Yogi Berra famously quipped, “It’s like déjà vu all over again.” That is an appropriate response to the Congressional Budget Office’s (CBO) latest report on the 2009 American Recovery and Reinvestment Act, commonly known as the stimulus.
The law required that the CBO issue a report on the effectiveness of the stimulus every three months, and the CBO has dutifully complied with this requirement since the law was passed in February 2009. Now, six years since the stimulus went into effect, the law requires that the CBO only do a yearly analysis. The recent report fulfills that mandate, but, like the others before it, it is flawed.
The problem with this report and the previous reports is the faulty methodology used by the CBO. It uses the same models to evaluate the effectiveness of the stimulus package as were used to predict its effectiveness. Heritage has pointed out this circular logic before, comparing it to claiming that spinning around in place 1,000 times in the opposite direction of the earth’s rotation would reverse the rotation of the Earth, and then claiming that you’ve reversed the planet’s spin simply because you did in fact spin around 1,000 times.
The CBO’s evaluation of the stimulus was flawed from the beginning because it assumes deficit spending is stimulative. It does so because its method assumes a dollar can be spent twice. But in order to spend a dollar, the government must first remove that dollar from the economy, cancelling out any positive effect. To use another analogy, it’s like filling a bucket with water on one end of a pool, dumping it into the other end, and expecting that the pool’s water level will rise.
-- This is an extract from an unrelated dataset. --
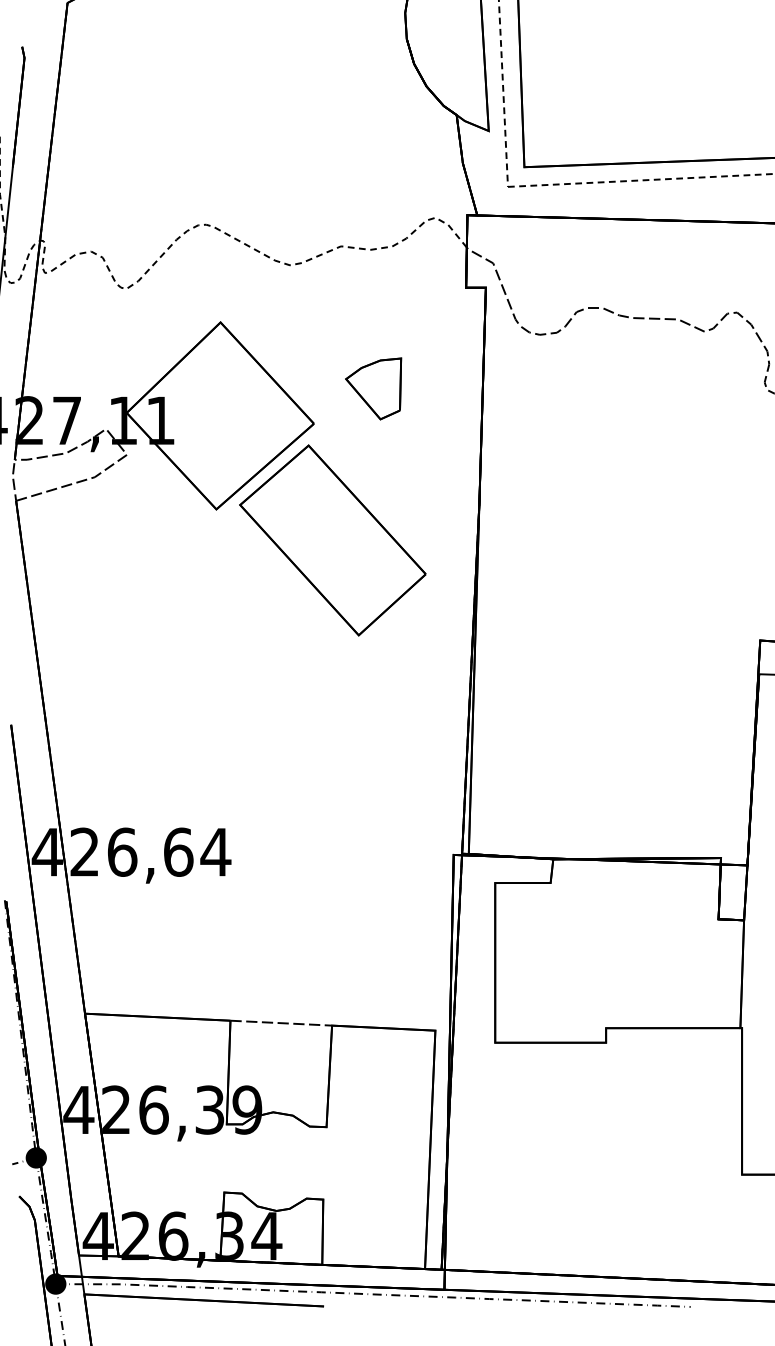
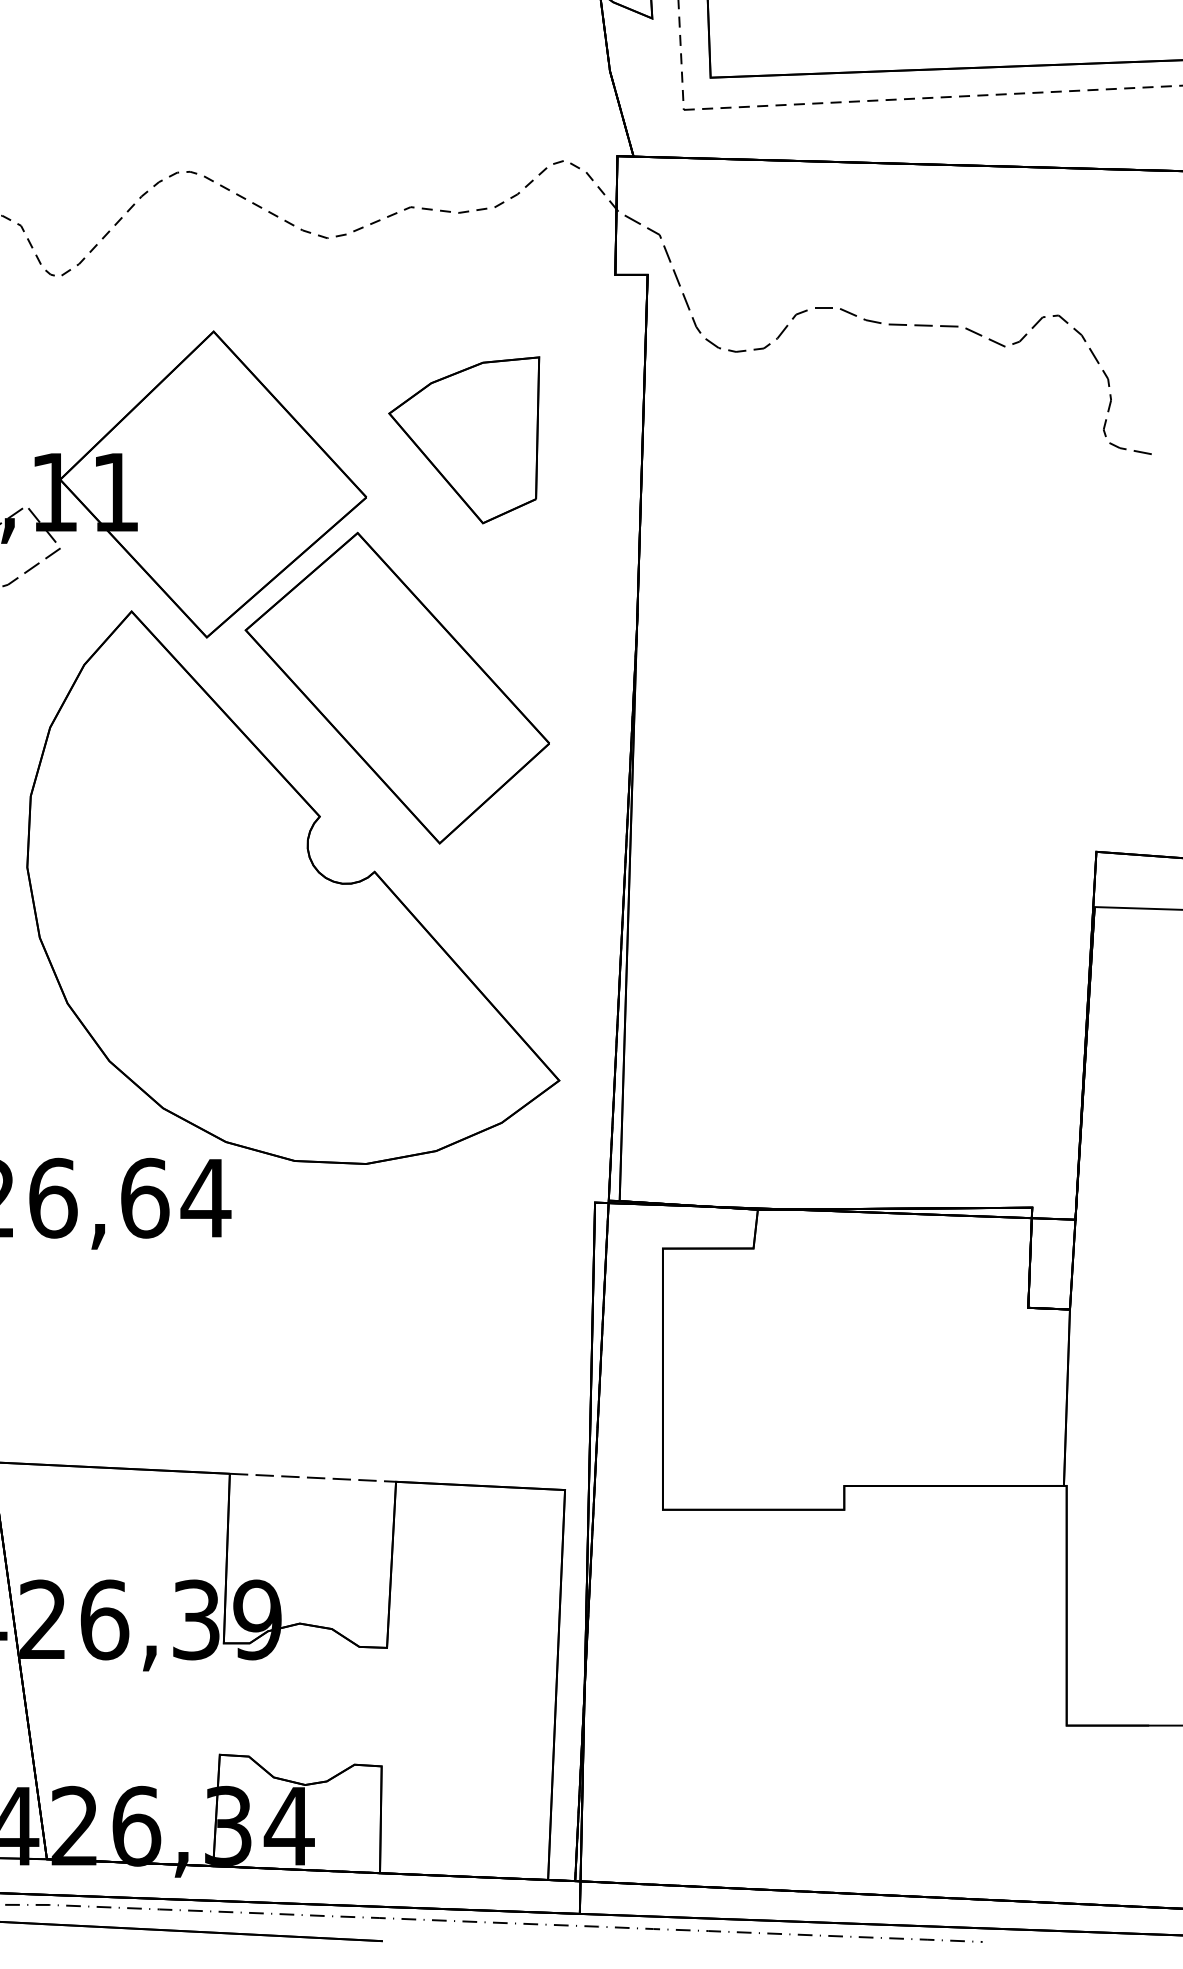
part: (373, 388) -> (463, 439), size x1.67
part: (269, 662) -> (293, 887), added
The CBO estimates that the stimulus raised gross domestic product, lowered the unemployment rate, and created 200,000 jobs in 2014. Despite what the flawed annual reports from the CBO say about the stimulus’s effectiveness, the American people know the stimulus was a failed policy because they lived through the terrible economic recovery that lingered for years after its passage. No report can change reality.